False is represented by a 0 and true by a 1. Because each cell stores a binary value, we can save space by using a bit-matrix. When graph is weighted graph (each edge has a weight) cells may store weight of the edge, with 0, representing absence of edge as shown below.

  A B C D E
A 0 6 0 0 1
B 6 0 0 8 0
C 0 0 0 2 3
D 0 8 2 0 4
E 1 0 3 4 0

The above matrix is symmetric and diagonal elements have no meaning. This is a fit case of using a sparse matrix to save memory. When the graph is directed, then we have to keep the complete matrix.
There are two most used functions in a graph:

  1. Given two vertices, check if they are connected or not .
  2. Given a vertex, print all its adjacent vertices .

The vertices are complex structures, in our example, a vertex represent a city, we may have lot of information around the city (like name, population, socio-economic indices, etc.). To simulate a real life situation, we can keep the vertex array separate from the adjacency matrix.

char vertex[N] = {'A', 'B', 'C', 'D', 'E'};
int edges[N][N] = { {0, 1, 0, 0, 1},
                    {1, 0, 0, 1, 0},
                    {0, 0, 0, 1, 1},
                    {0, 1, 1, 0, 1},
                    {1, 0, 1, 1, 0} };

Cell edge[i][j] represents connection between vertex[i] and vertex[j]. We have decoupled the vertex information from connections. This decoupling is important because if my computer is connected to a network, changing computer name does not affect connection, because vertex-id does not change. The index of vertex can be used as vertex-id. Below function receives a vertex and return vertex-id of that vertex

int getVertexId(char v)
{
    for(int i=0; i<N; i++)
        if(vertex[i] == v)
            return i;
    return -1;
}

Function isAdjascent returns true if the two vertices are connected and false otherwise.

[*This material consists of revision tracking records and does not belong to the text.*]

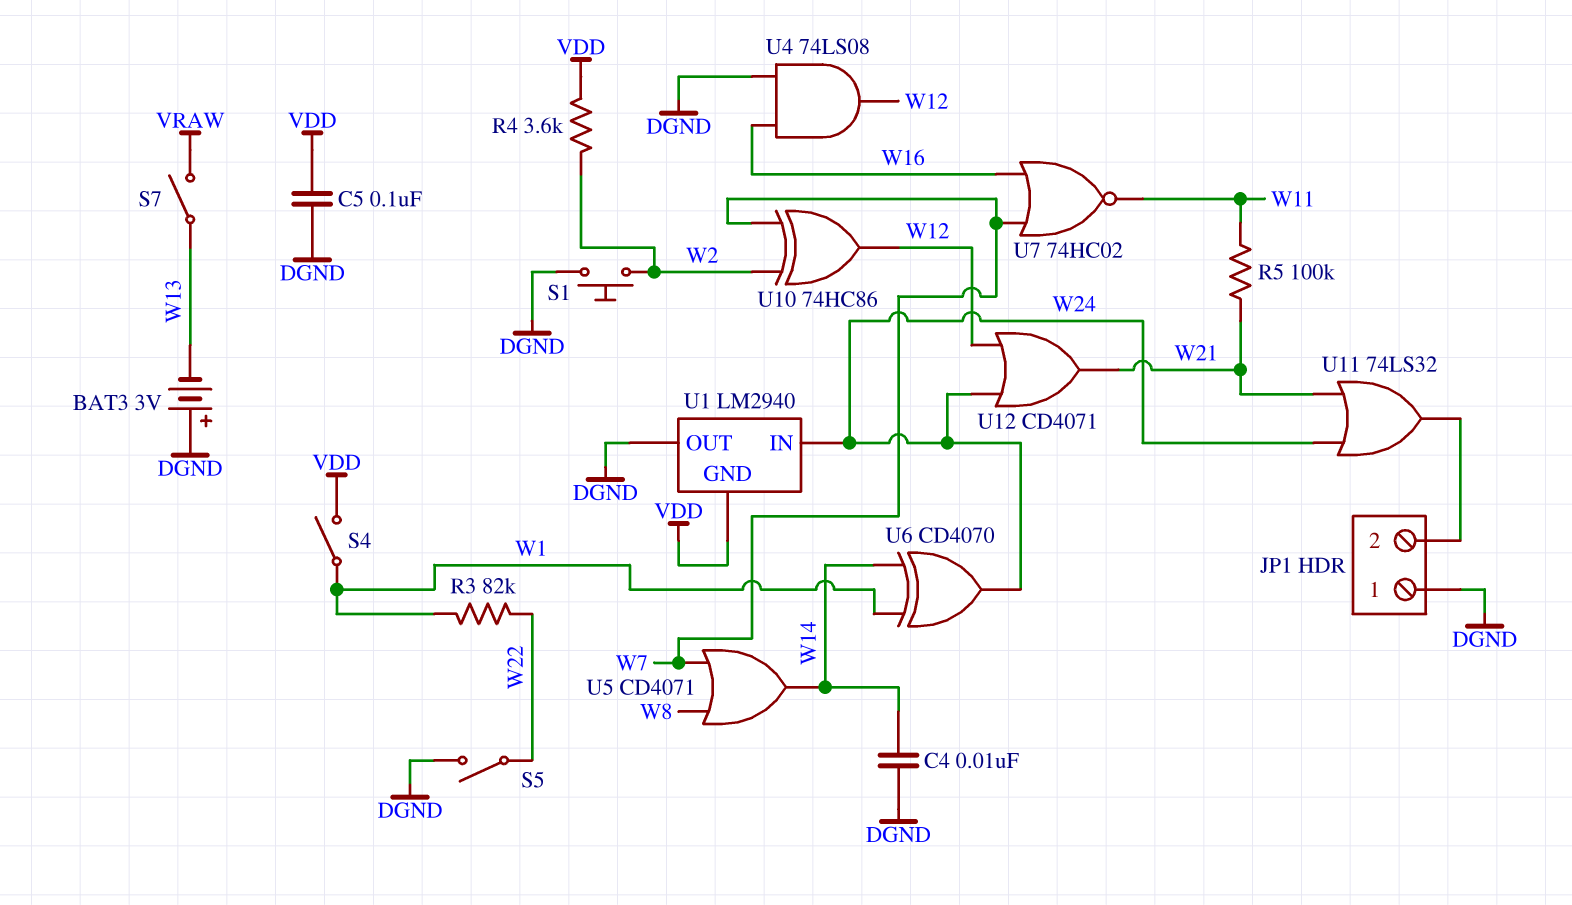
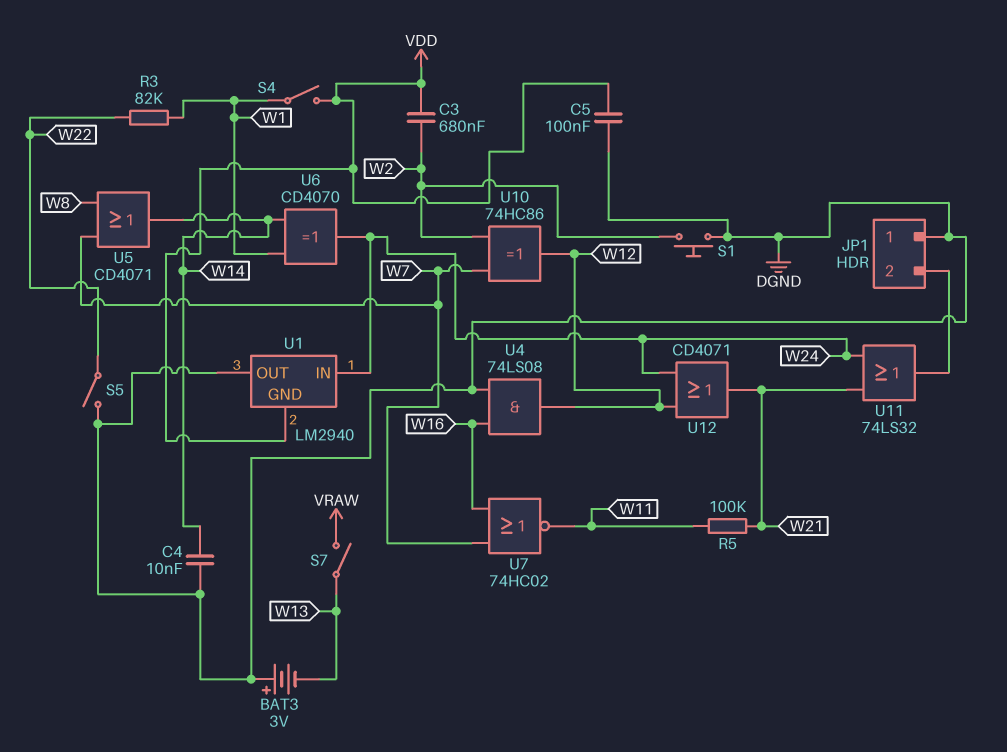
C3: none -> 680nF (VDD, W2)
R4: 3.6k (VDD, W2) -> none

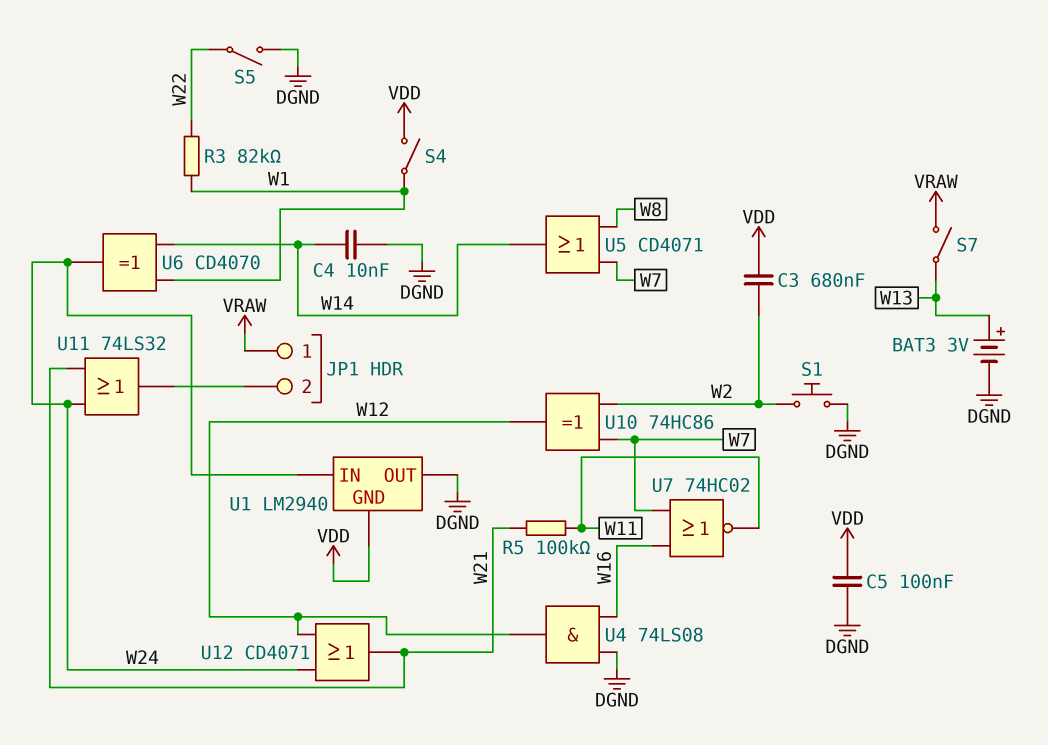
BAT3: 3V (plus DGND, minus W13) -> 3V (plus W13, minus DGND)
JP1 pin 1: DGND -> VRAW

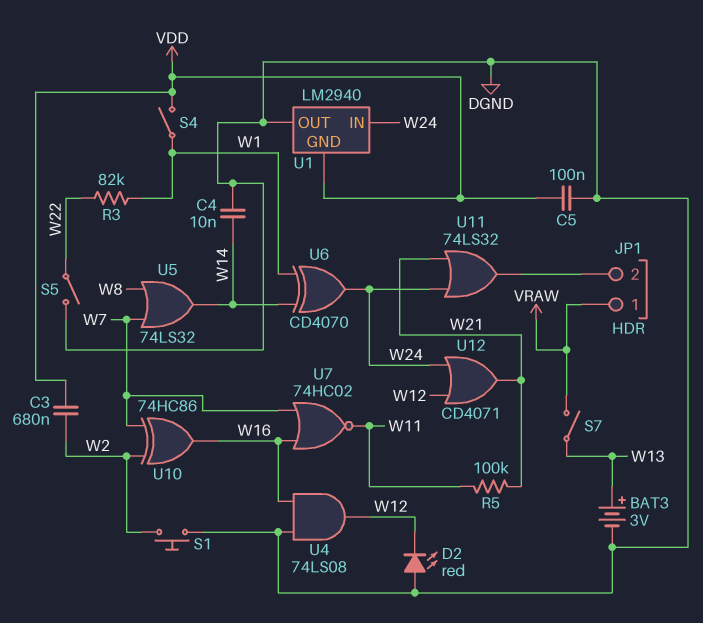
D2: none -> LED red (A DGND, K W12)
U5: OR CD4071 (in W7, in W8, out W14) -> OR 74LS32 (in W7, in W8, out W14)
U10: XOR 74HC86 (in W2, in W7, out W12) -> XOR 74HC86 (in W2, in W7, out W16)

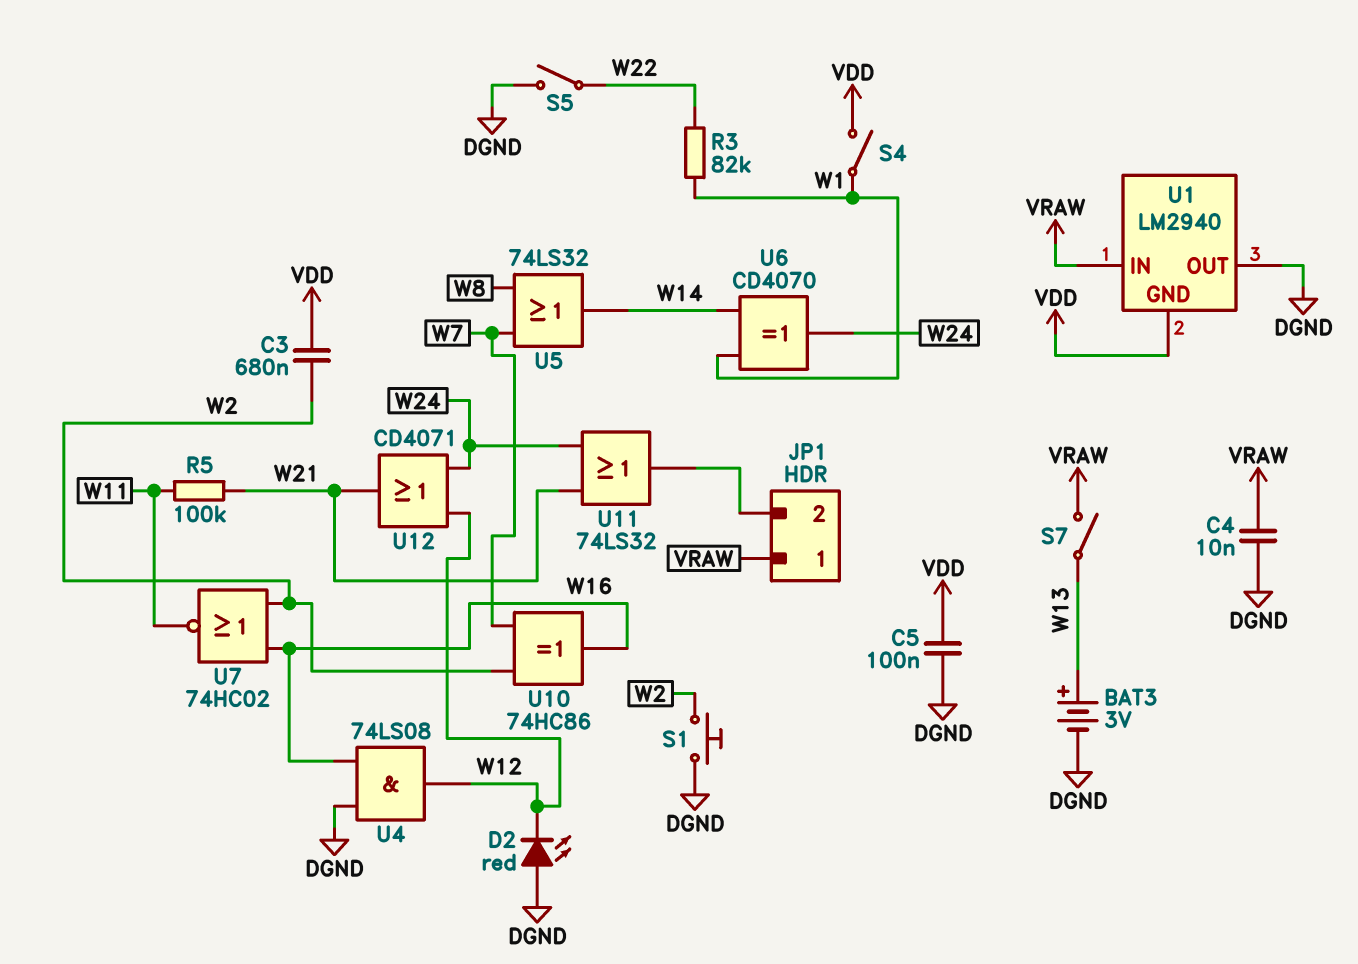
C4: 10nF (DGND, W14) -> 10nF (DGND, VRAW)
U1 pin IN: W24 -> VRAW
U7: NOR 74HC02 (in W7, in W16, out W11) -> NOR 74HC02 (in W2, in W16, out W11)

bool isAdjascent(char v1, char v2)
{
    int i = getVertexId(v1), j = getVertexId(v2);
    // INVALID VERTEX
    if(i == -1 || j == -1) { return false; }
    return edges[i][j];
}

If getVertexId function is implemented as a constant-time function (using hash) then isAdjascent function takes constant time. This is the biggest advantage we get with adjacency matrix implementation. Below code print all adjacent nodes for a given vertex

void printAllAdjescent(char v1)
{
    int i = getVertexId(v1);
    if(i == -1){ return; } // INVALID VERTEX
    for(int j=0; j<N; j++)
        if(edges[i][j] != 0)
            printf(" %c", vertex[j]);
}

This function traverse the entire row and takes O(N) time. In a directed graph, an edge can be from a vertex to itself, this is called self-loop.